Leopold Ponzen wurde am 12. 12. 1892 in Wien geboren. Seine Eltern Ludwig Ponzen, Kaufmann aus dem südmährischen Nikolsburg (Mikulov), und Berta Brandl hatten im Jahr 1886 geheiratet. Nach der Matura studierte Leopold Ponzen, ab 1914 durch den Kriegsdienst unterbrochen, Architektur.
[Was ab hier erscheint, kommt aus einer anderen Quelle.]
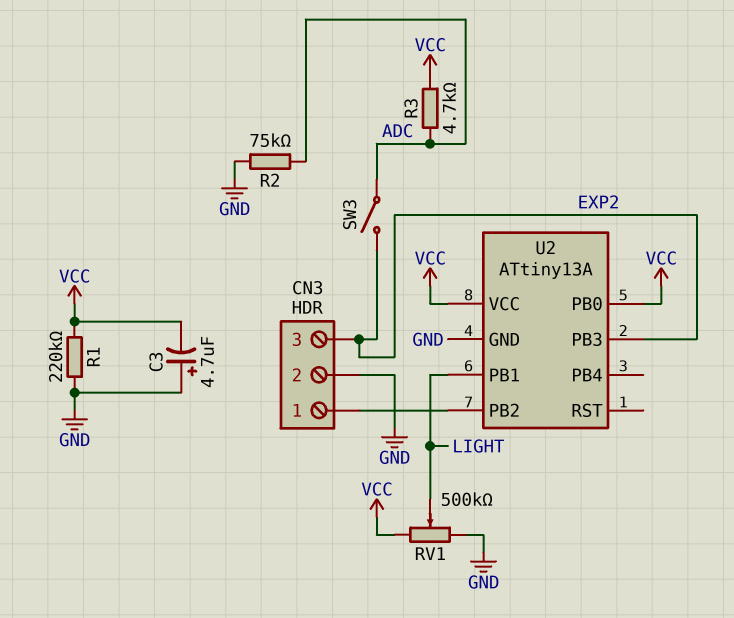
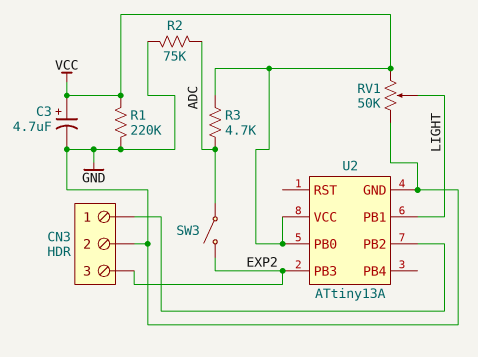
C3: 4.7uF (plus GND, minus VCC) -> 4.7uF (plus VCC, minus GND)
RV1: 500k (GND, VCC, wiper LIGHT) -> 50k (GND, VCC, wiper LIGHT)

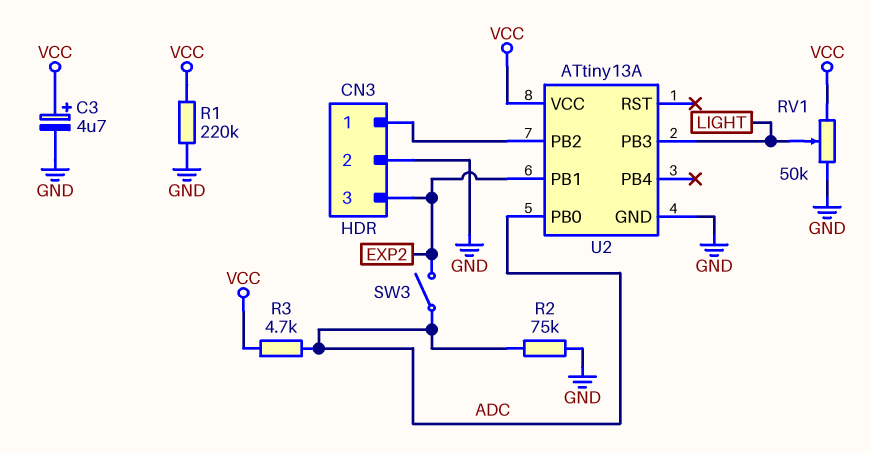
U2 pin PB0: VCC -> ADC
U2 pin PB1: LIGHT -> EXP2
U2 pin PB3: EXP2 -> LIGHT

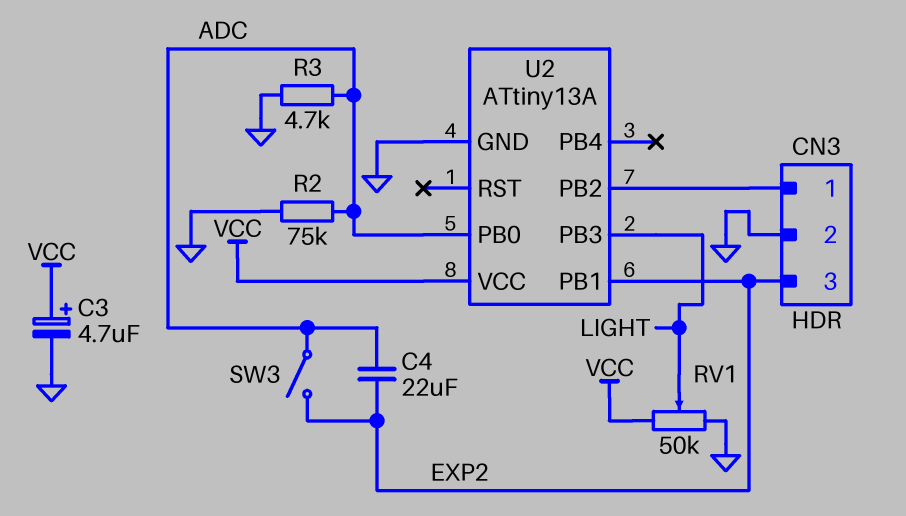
C4: none -> 22uF (ADC, EXP2)
R1: 220k (GND, VCC) -> none
R3: 4.7k (ADC, VCC) -> 4.7k (ADC, GND)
Wie fast alle jüdischen Architekturstudenten besuchte er die von Carl König geleitete Technische Hochschule; die Meisterklasse Otto Wagners an der Kunstakademie wurde wegen des dort herrschenden antisemitischen Klimas von jüdischen Studenten gemieden. An der TH freundete sich Ponzen unter anderem mit dem gleichaltrigen Felix Augenfeld an.
1 Unter den einige Jahre älteren TH-Absolventen Oskar Strnad, Josef Frank und Oskar Wlach hatte sich in den Jahren von Ponzens und Augenfelds Studium eine Adolf Loos nahestehende neue Architekturauffassung vor allem im Wohnbau entwickelt, die sich von der Wagner-Schule und der Wiener Werkstätte mit ihrem „Garniturdenken" nachdrücklich absetzte. Mit ihren Mitstreitern und den meisten Nachfolgern gemeinsam war Frank, Strnad und Wlach die Herkunft aus dem assimilierten jüdischen Bürgertum. Ihre Eltern waren wie die Ponzens aus den Kronländern nach Wien zugewandert.

Feier zu Josef Franks 50. Geburtstag in Wien-Speising hintere Reihe: Leopold Ponzen 5. v. l. mit Fliege und Schnurrbart, 4. v. r. Felix Augenfeld, ganz rechts Karl Hofmann; Josef Frank in der vorderen Reihe sitzend (Bezirksmuseum Wieden, Wien)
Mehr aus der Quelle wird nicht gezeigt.